Oireachtas Joint and Select Committees

Thursday, 23 February 2023

Joint Oireachtas Committee on Housing, Planning and Local Government

General Scheme of the Planning and Development Bill 2022: Discussion (Resumed)

Photo of Victor BoyhanVictor Boyhan (Independent) | Oireachtas source

First, I welcome our guests here today. I will comment, in the first instance, on the very professional way they have laid out their presentations to us. This is very much a newer angle, is about the nuts and bolts, and the administration of the systems, which I believe is important, because we have not had a great deal of focus on these two particular areas. Our witnesses come with great expertise in these areas and that has to be acknowledged.

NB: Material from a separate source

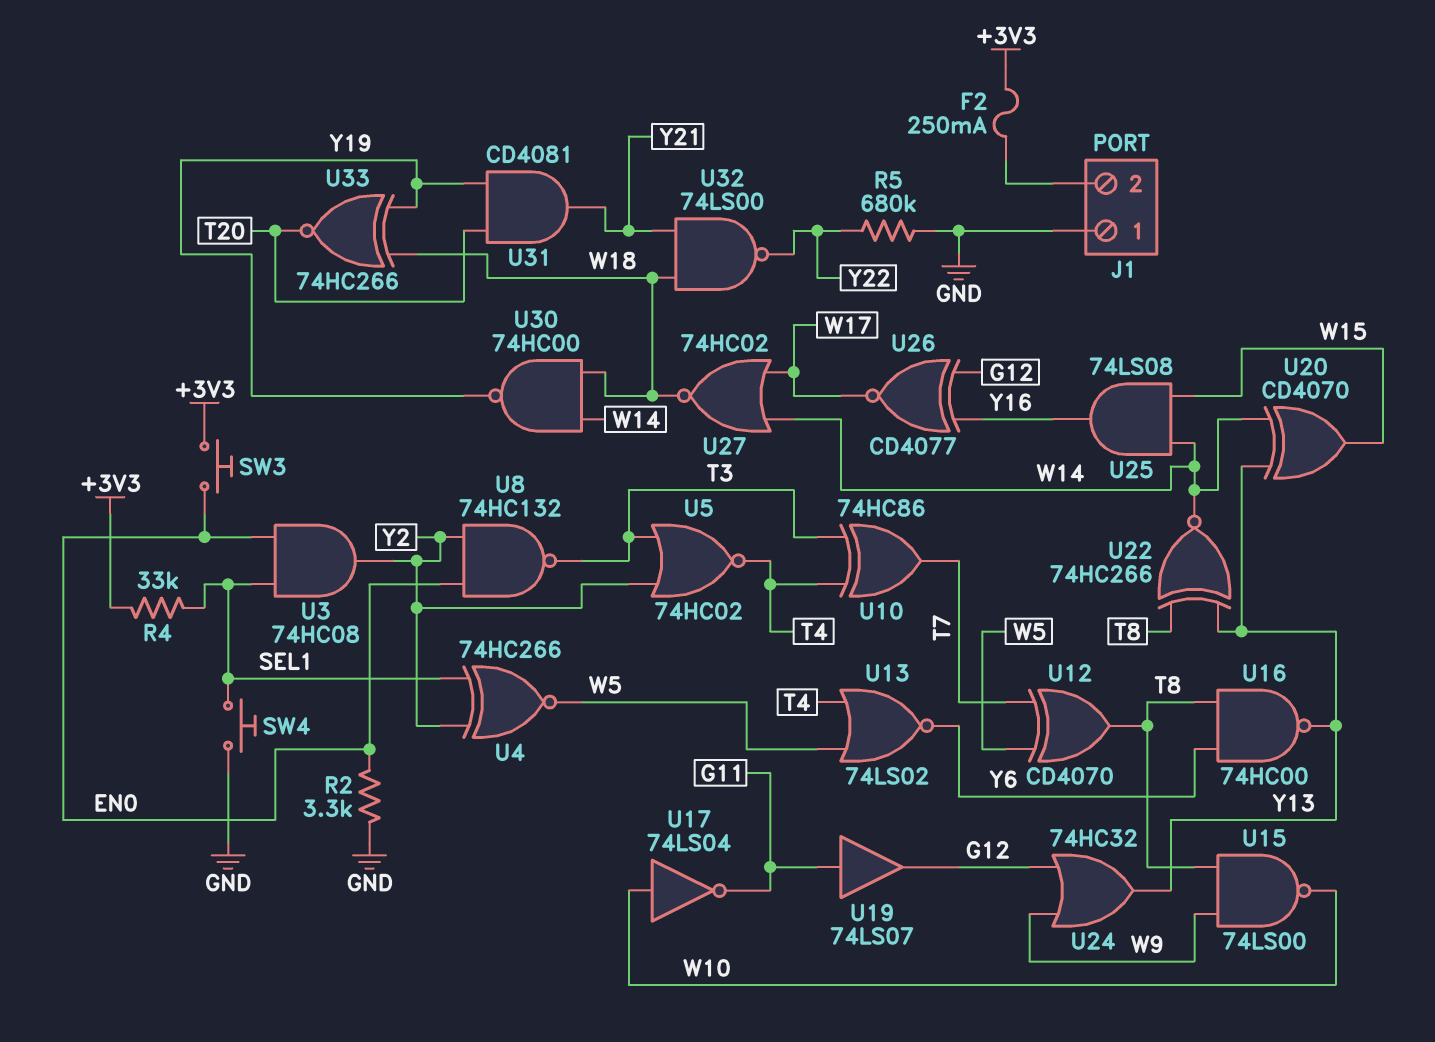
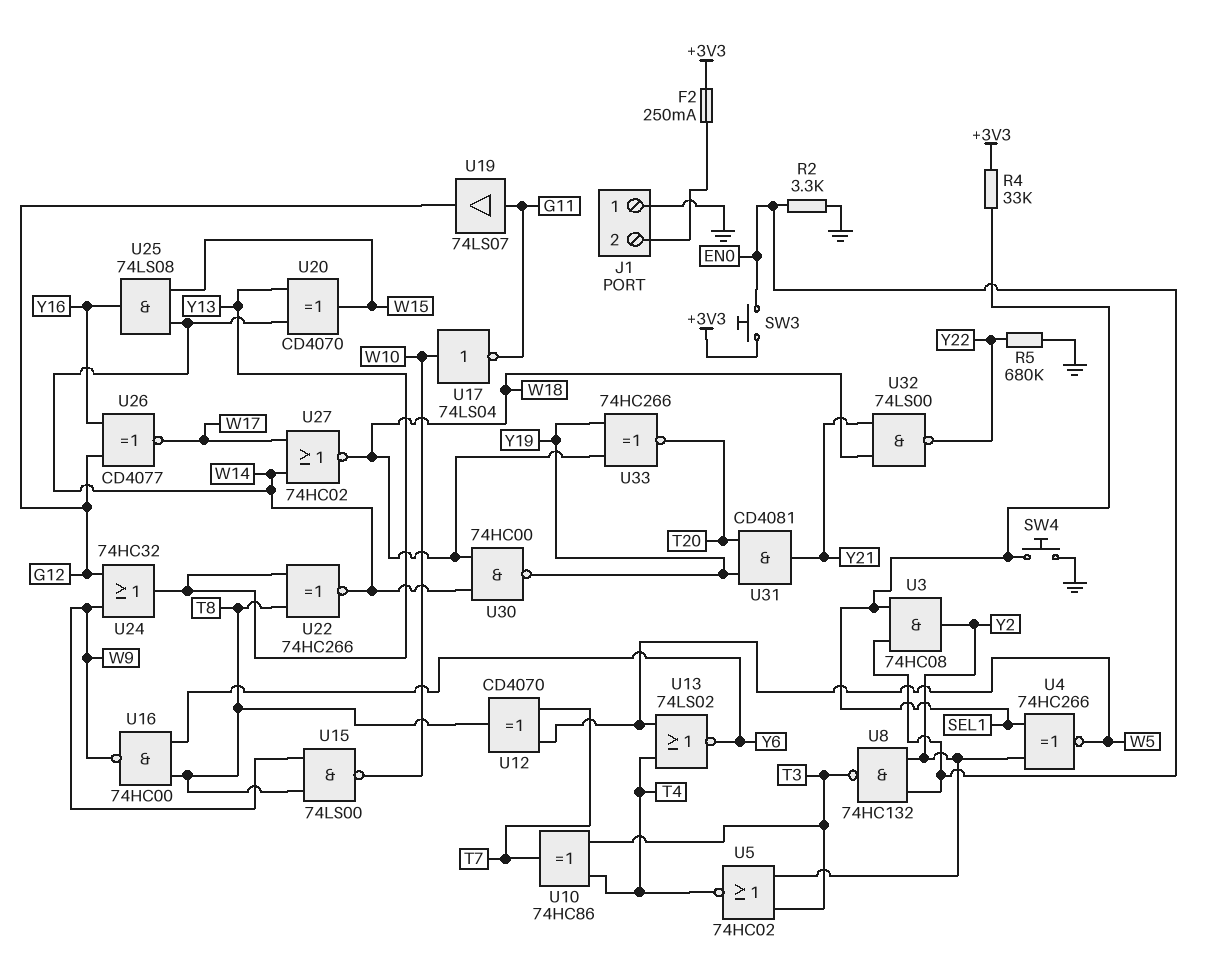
U16: NAND 74HC00 (in T8, in Y6, out Y13) -> NAND 74HC00 (in T8, in Y6, out W9)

I want to spend my few minutes here discussing the IT and digital possibilities in planning because I believe that that is the way forward. We have to be conscious that we will be in a period of transition and that there is an older generation, so it is also about accessibility to our planning process. It is about encouraging the public participation and access to the files. I happen to live in Dún Laoghaire-Rathdown and have been a councillor which involves a very high level engagement with our planning processes. It is certainly up at a very high level in respect of engagement with appeals and with An Bord Pleanála, because there is a great number of protected structures there.

If we just take protected structures as an example, the applicant will usually put five to seven sets of these very large boxes in to the local authority. One is referred to the prescribed bodies, such as An Taisce, or the Irish Georgian Society, which is not a prescribed body. An Taisce is an example of one such body. When all of this information then is finally distilled and determined; there is no obligation on the planning authority to keep these reports. They do not keep them. The Irish Architectural Archive, which is on the other end of Merrion Square here, seeks and tries to get these if it can, because they have a very valuable resource, but that is done on a voluntary basis.

These are organisations which bring those applications, subject to the approval of the applicant, to be archived because these conservation architectural appraisals, assessments and inventories are critical to cataloguing these protected structures. What is the potential for spatial data, which Mr. McLaren touched upon, and GIS, mapping? We have an Historic and Archaeological Heritage Bill going through the Houses at the moment, and again, there is talk about tracking the data and the archaeology and to have that imprinted onto the county development plan maps. There is a view that we should have a layering system because we do not want to totally congest our county development plan maps between all of the different designations and different things. I ask each delegation to touch on IT planning, its possibilities and opportunities, and how they believe we can in some practical way include and make provision in this legislation to embrace all of that.